On Tue, Jan 16, 2001 at 12:22:28PM -0800, Adam Haberlach wrote:
> On Tue, Jan 16, 2001 at 12:58:41PM +0100, Mirko Zeibig wrote:
> > On Mon, Jan 15, 2001 at 07:54:26PM -0800, Adam Haberlach wrote:
> > > I've got the following procedure...
> > >
> > > DROP FUNCTION "blank_referring_devices" ();
> > > CREATE FUNCTION "blank_referring_devices" () RETURNS opaque AS
> > > '
> > > BEGIN
> > > EXECUTE ''UPDATE t_device SET accountid=NULL WHERE accountid =''
> > > || quote_literal(OLD.accountid);
> > > END;
> > > '
> > of course I do not know what you want exactly, but why do you need EXECUTE
> > for this?
> >
> > BEGIN
> > UPDATE t_device
> > SET accountid=NULL
> > WHERE accountid=quote_literal(OLD.accountid);
> > END;
>
> This seems to be what I want, but how does this differ from the 'EXECUTE'
> syntax, which I find is not yet in released versions of Postgres? I'll try
> this out...
If I am not mistaken, without EXECUTE tablenames etc. are "hard-compiled",
with EXECUTE you could do sth. like:
CREATE FUNCTION "blank_referring_devices" (text) RETURNS opaque AS
DECLARE
relname ALIAS FOR $1
BEGIN
EXECUTE ''UPDATE '' || relname || '' SET accountid=NULL WHERE accountid =''
|| quote_literal(OLD.accountid);
END;
DROP TRIGGER "t_account_blank_devrel" ON "t_account";
CREATE TRIGGER "t_account_blank_devrel" BEFORE DELETE ON "t_account"

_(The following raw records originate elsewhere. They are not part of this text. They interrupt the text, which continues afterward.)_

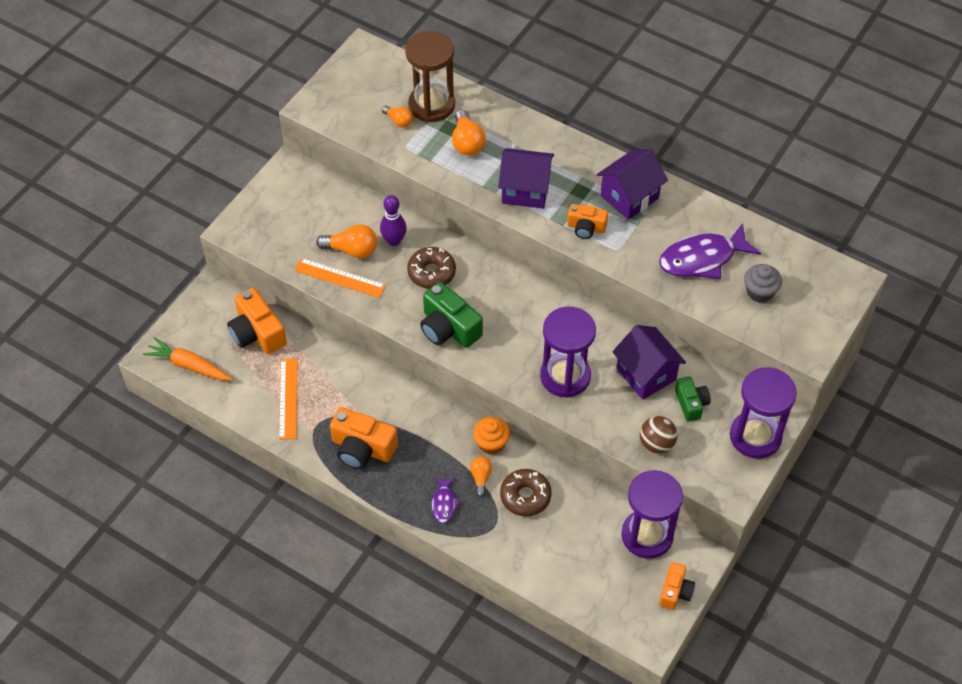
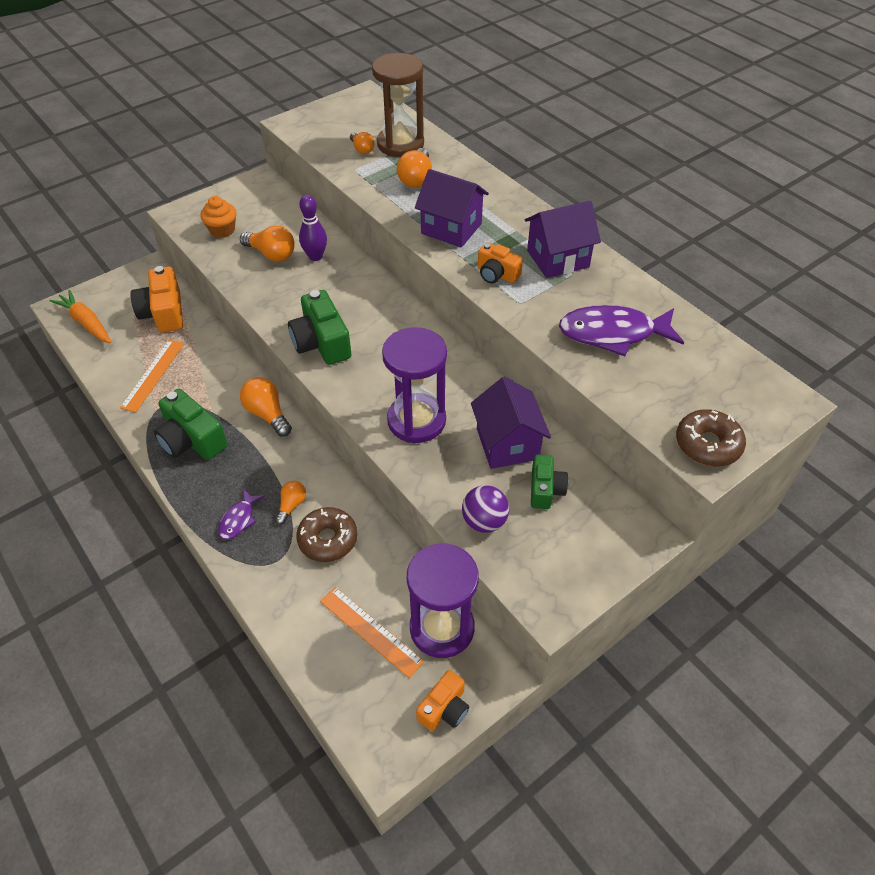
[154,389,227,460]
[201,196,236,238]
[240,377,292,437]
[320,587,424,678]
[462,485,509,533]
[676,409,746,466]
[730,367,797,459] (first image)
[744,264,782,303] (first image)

FOR EACH ROW EXECUTE PROCEDURE "blank_referring_devices" ('t_device');
so you may pass the name of the table, for which accountid is to be
deleted. Nonetheless I'd do this with FOREIGN KEYS, though :-).
Note: I have not checked wether this works and wether text is adequate for
tablenames, maybe you have to convert this to char or varchar.